VLC is a free, open-source media player software which supports VCD on Windows, MacOS, Linux and BSD.

Windows Media Player prior to version 9 does not support playing VCD directly. Windows Vista added native support of VCD along with DVD-Video and can launch the preferred application upon insertion. The disc format is also supported natively by Media Player Classic, VLC Media Player and MPlayer. Discs may include software for playing back VCD on operating systems that do not support it natively, which can be bundled by the authoring software.

QuickTime Player also does not support playing VCD directly, though it can play the .DAT files (stored under \MPEGAV for video and audio data) reliably, and plugins were available.

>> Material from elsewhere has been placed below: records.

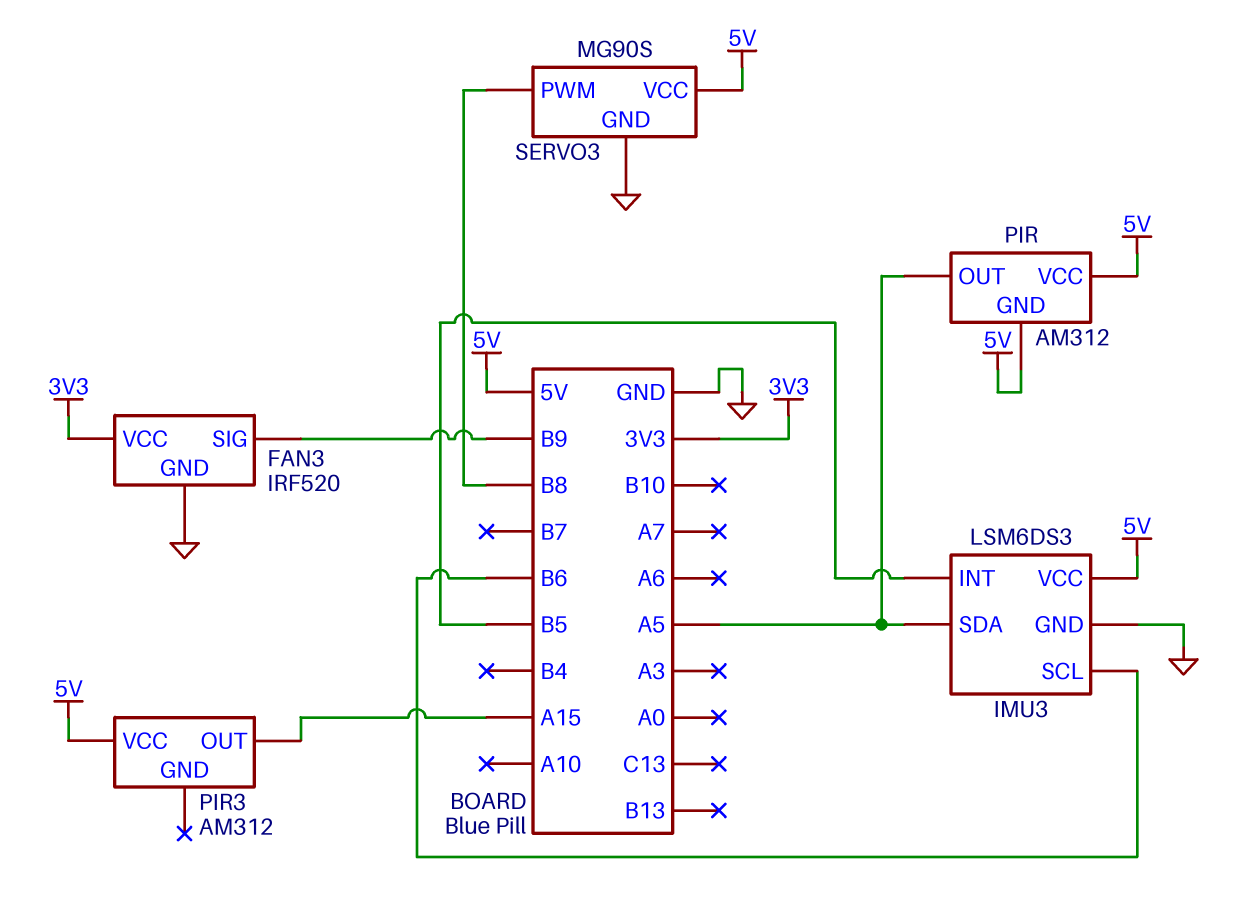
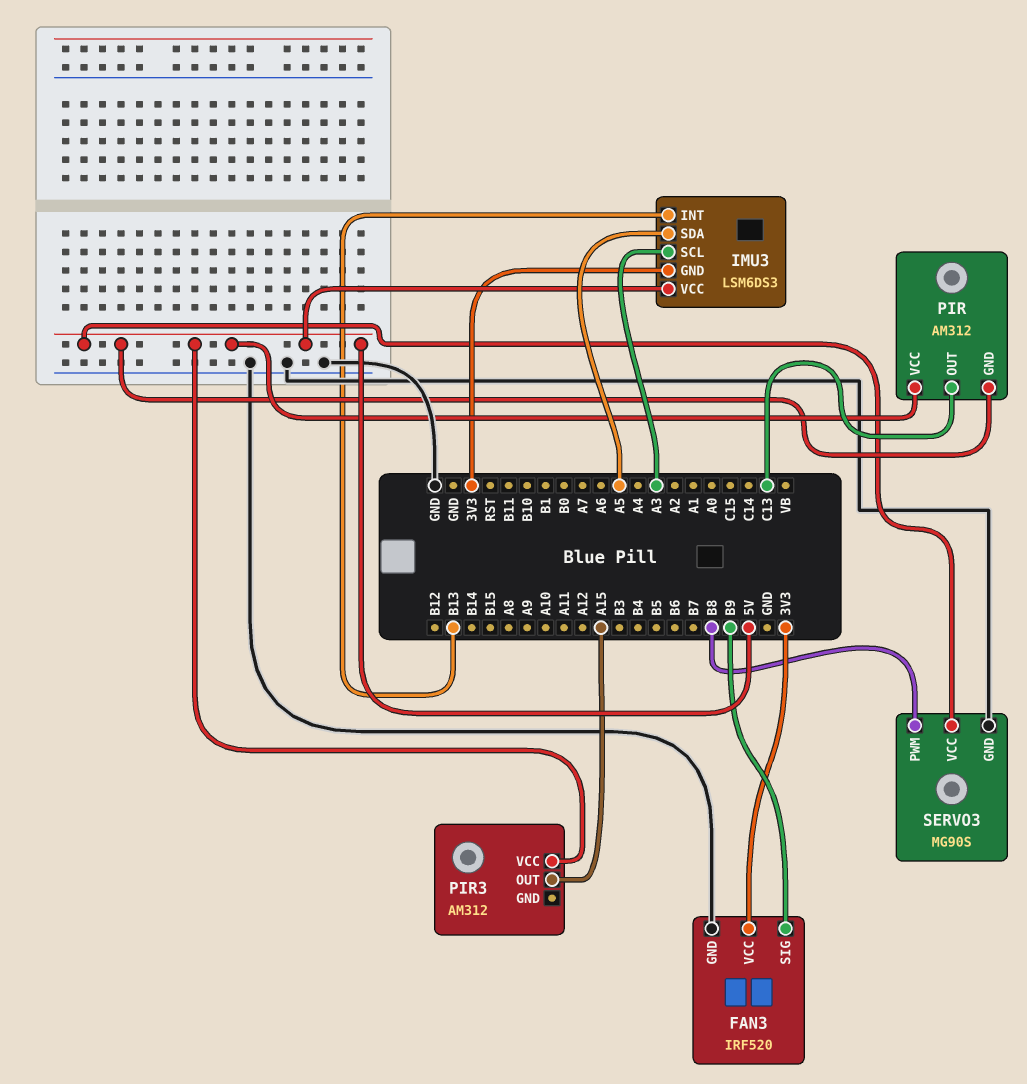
IMU3 pin GND: GND -> 3V3
IMU3 pin INT: B5 -> B13
IMU3 pin SCL: B6 -> A3
PIR pin OUT: A5 -> C13

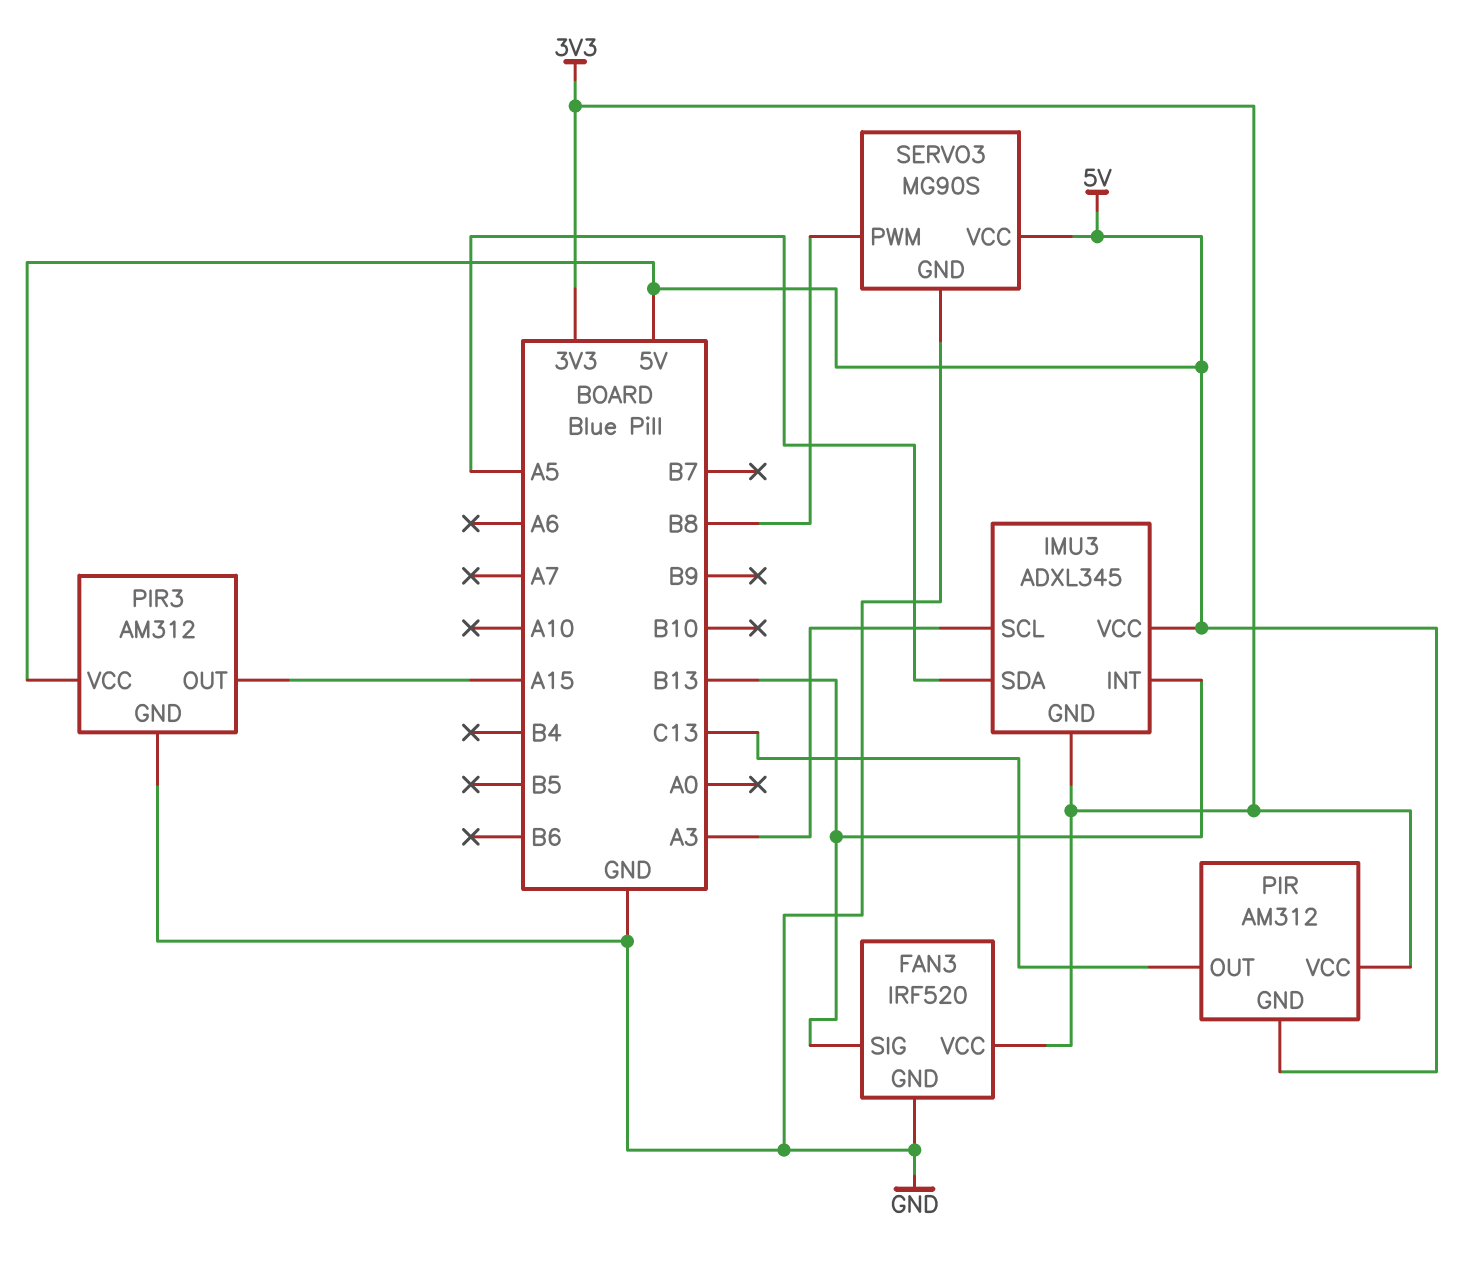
FAN3 pin SIG: B9 -> B13
IMU3: LSM6DS3 -> ADXL345
PIR pin VCC: 5V -> 3V3
PIR3 pin GND: none -> GND

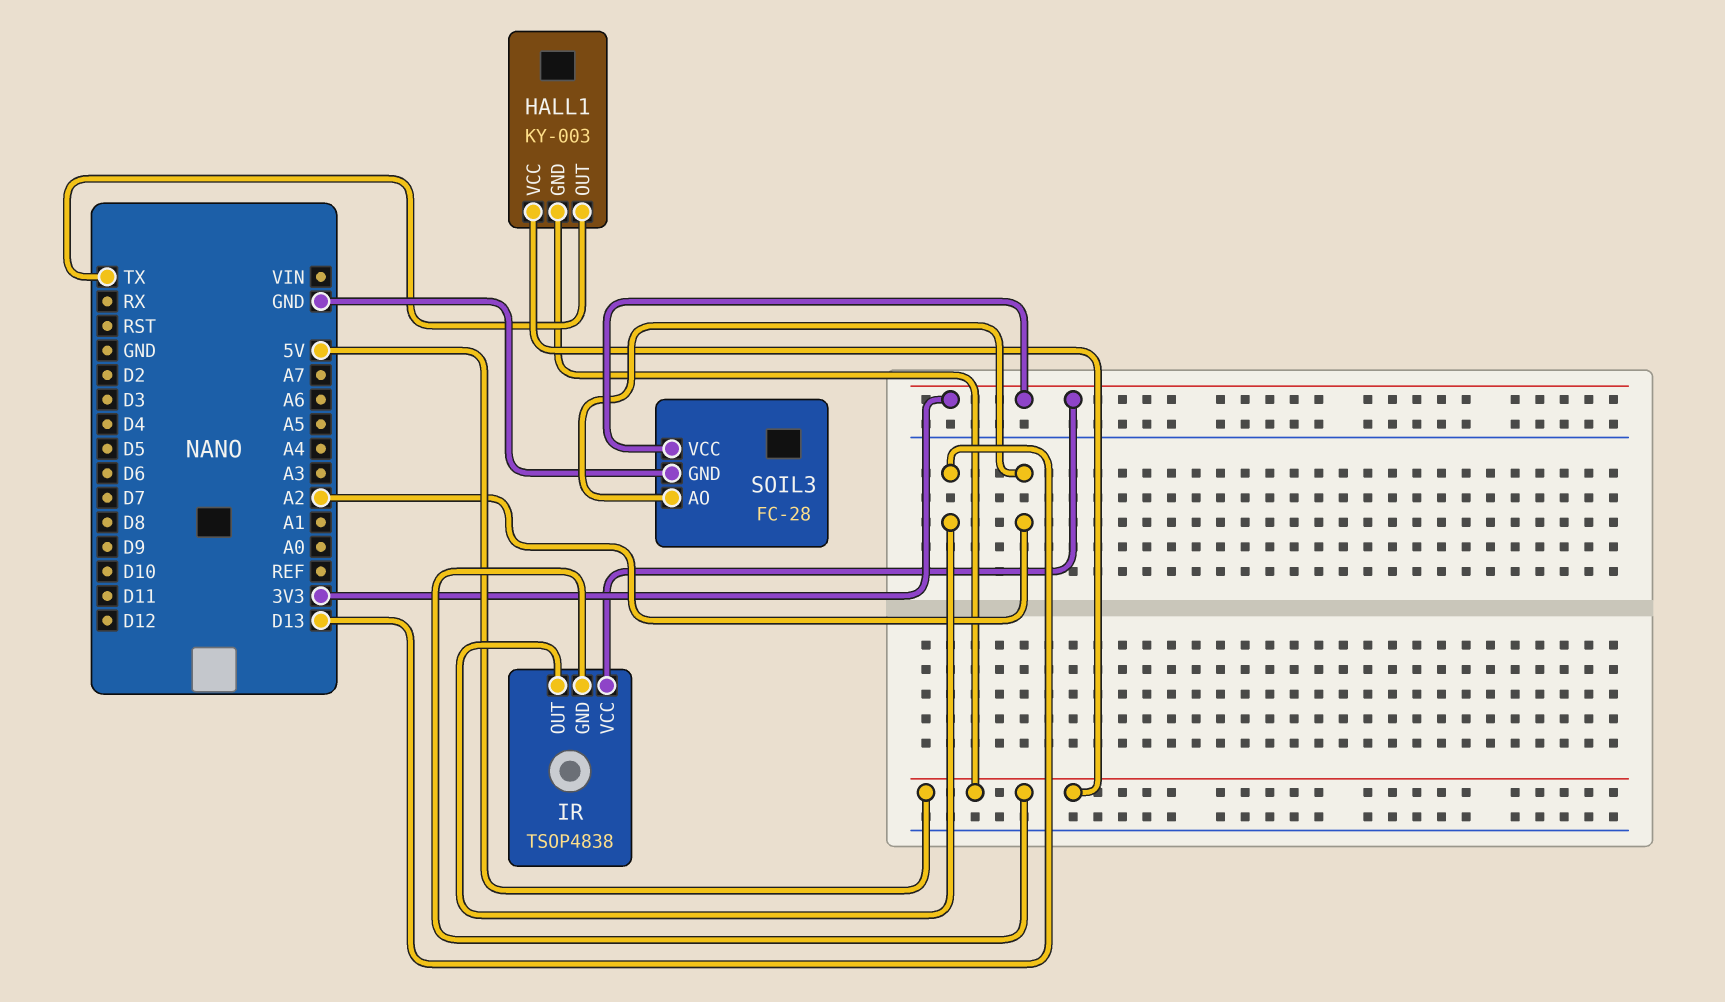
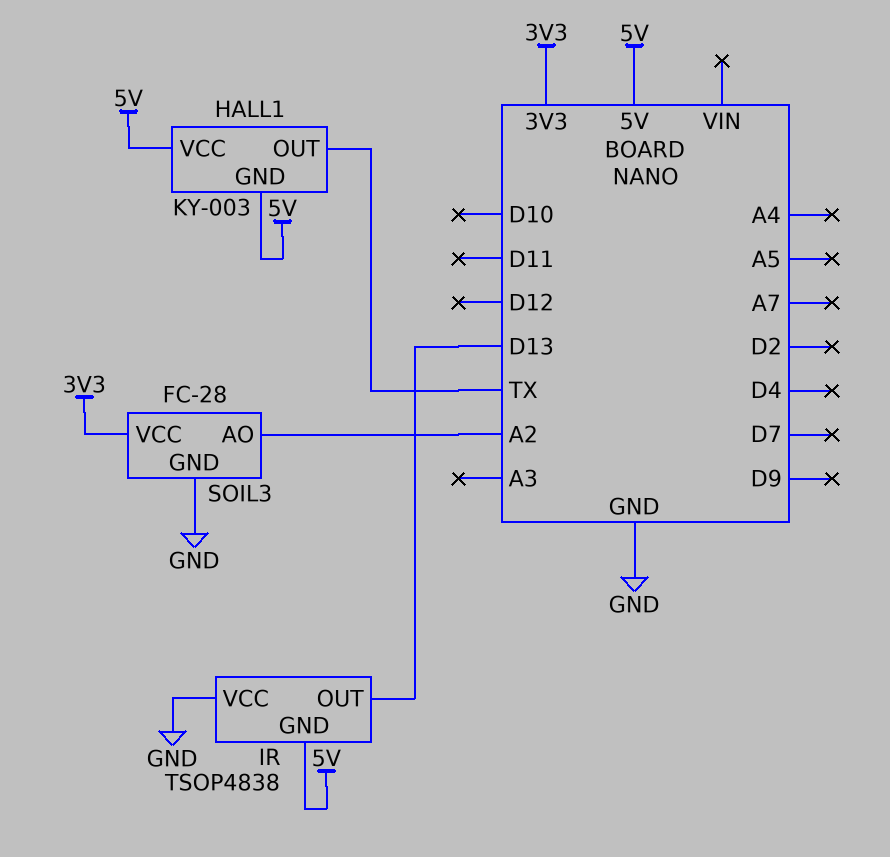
IR pin VCC: 3V3 -> GND

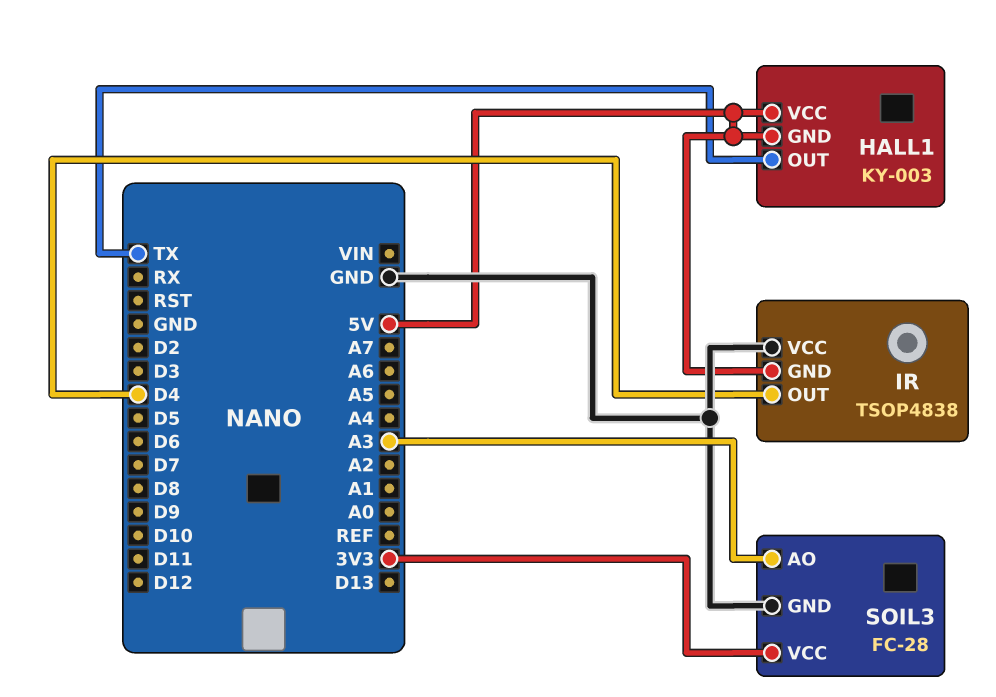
IR pin OUT: D13 -> D4
SOIL3 pin AO: A2 -> A3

Direct access playback support is available within Windows XP MCE, Windows Vista and newer (including Windows 10), classic Mac OS, BSD, macOS, and Linux among others, either directly or with updates and compatible software.

Most DVD players are compatible with VCDs, and VCD-only players are available throughout Asia, and online through many shopping sites. Some older Blu-ray and HD-DVD players also retained support, as do CBHD players as well. However, most Blu-ray players, most vehicle audio with DVD/Blu-ray support, Xbox family, and Sony PlayStation family cannot play VCDs because the player software does not have support for MPEG-1 video and audio; the player software lacks the ability to read MPEG-1 stream in DAT files alongside MPEG-1 stream in standard MPEG, AVI, and Matroska files; or the player lacks the ability to read CD-ROM XA discs. Some Laserdisc players that were released in the late 90s support VCD, as does the Sony PS1 model SCPH-5903 marketed in Southeast Asia. The Sega Saturn has an MPEG-1 decoder card, which allows for VCD playback as well as MPEG-1 video on select games. However, it wasn’t released in North America.

Authoring software for VCD and SVCD includes Nero Video for Windows and VCD Imager for Linux.